Antimicrobial stewardship programs aim to curb resistance problem
The rise in the incidence of acute bacterial skin and skin structure infections (ABSSSI) of late has ushered in a new sense of urgency for health institutions across the United States to tackle the growing problem of antibiotic resistances head-on. Here, antimicrobial stewardship programs are largely viewed as one of the most important strategies for health authorities to more effectively address and hopefully quell the alarming trend of antibiotic resistance.
Formerly referred to as complicated skin and soft tissue infections that include infections with resistance to previously effective antimicrobial drug regimens, ABSSSI is a growing public health threat with far reaching implications including the burden of high direct and indirect costs to both the medical system and society.
“Antimicrobial resistance is a challenging and increasingly alarming medical issue today, and a major concern for international organizations leading the way including the World Health Organization (WHO) and the Centers for Disease Control and Prevention (CDC),” said Timothy R. Pasquale, PharmD, M.B.A., FIDSA, Manager, Clinical Pharmacy Services, Carolinas Medical Center, Carolinas Healthcare System, Charlotte, NC.
“The use of antibiotics is the single most important factor leading to antimicrobial resistance. Although antimicrobial resistance is multifactorial, the implementation of antimicrobial stewardship programs could help combat the issue. The goals of antimicrobial stewardship include promoting the appropriate use of antimicrobials, improving clinical outcomes and helping reduce antimicrobial resistance,” he says.

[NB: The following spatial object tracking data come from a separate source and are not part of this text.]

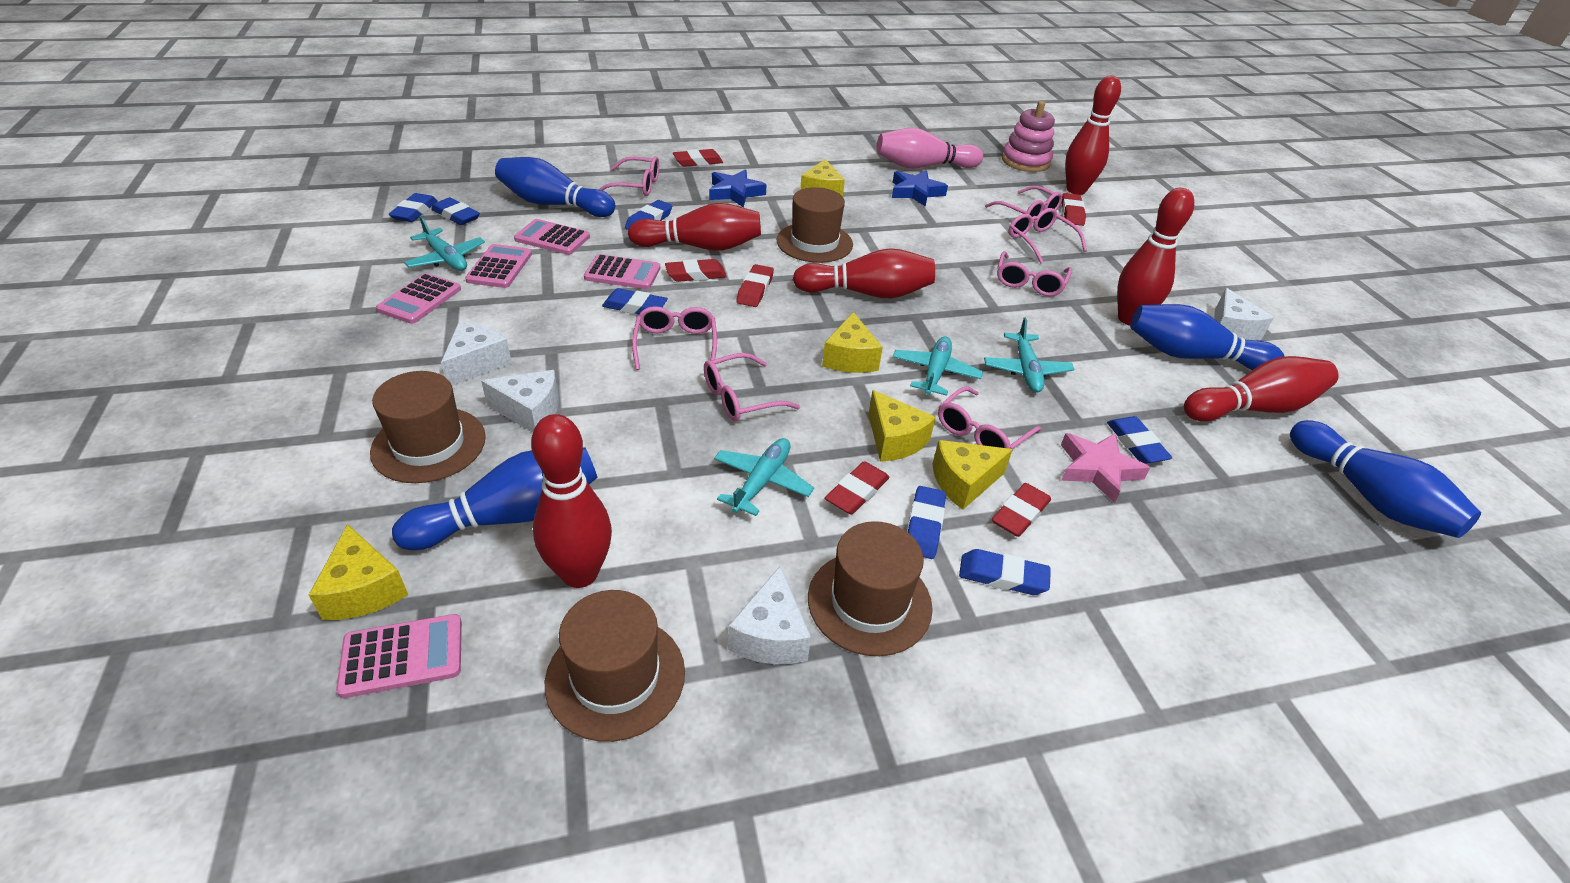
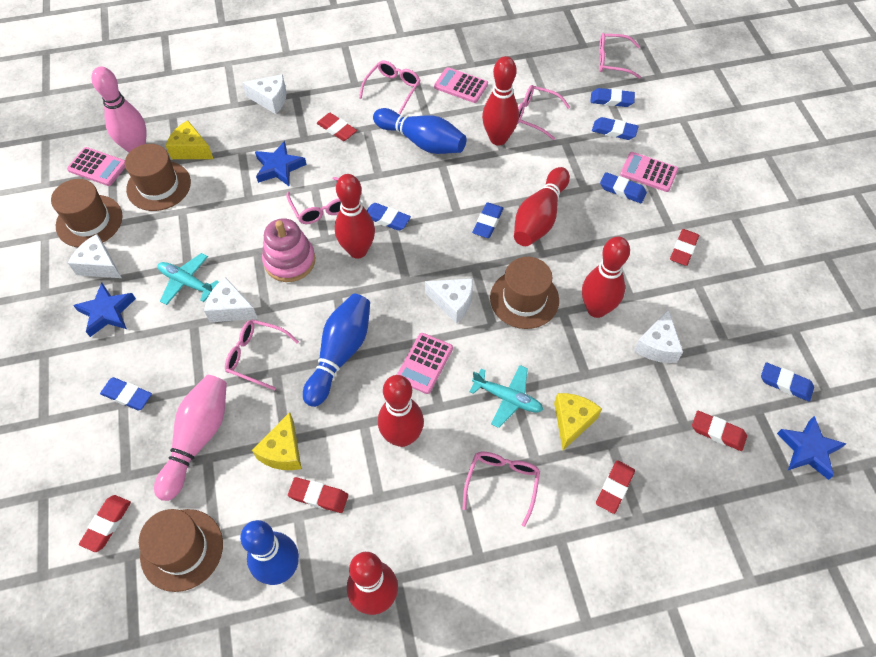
blue bowling pin: 4 -> 3
blue star: 2 -> 3
pink bowling pin: 1 -> 2
pink calculator: 5 -> 4
pink glasses: 7 -> 6
pink star: 1 -> 0
turquoise plane: 4 -> 2
white cheese: 4 -> 5
yellow cheese: 5 -> 3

Antibiotics remain one of the greatest discoveries in modern medicine and according to Dr. Pasquale, antimicrobial stewardship programs could be one of the last resorts that medical authorities have to preserve their efficacy. Some of the main goals of such programs are to incorporate principles that address the appropriate utilization of antibiotics for all specialties and patient groups, which can differ from institution to institution.
Dr. Pasquale and his team of researchers recently conducted a single center, retrospective, observational chart review evaluating the impact of an antimicrobial stewardship program on the management of therapy and hospital resources for patients with ABSSSIs. Information, including patient demographic characteristics, comorbidities, ABSSSI subtype, antibiotic therapy, microbiology surgical interventions, and antimicrobial stewardship program recommendations, was collected from medical records and the antimicrobial stewardship program intervention log. Antimicrobial stewardship program recommendations were divided into five categories, namely, dosage changes, de-escalation, antibiotic regimen change, infectious diseases formal consultation, and other.
For the 62 patients who were included in the study, a total of 85 recommendations were made to attending physicians with an acceptance rate of 95%. Results showed that the most common interventions included dosage changes, de-escalation, antibiotic regimen change, and infectious diseases consultation. These results were then compared with historical data for 1,149 patients with ABSSSI, and showed that the intervention group had a significantly lower mean length of hospital stay. It was also found that the 30-day all-cause readmission rate was significantly lower in the intervention group, but the 30-day ABSSSI readmission rate did not differ significantly between groups.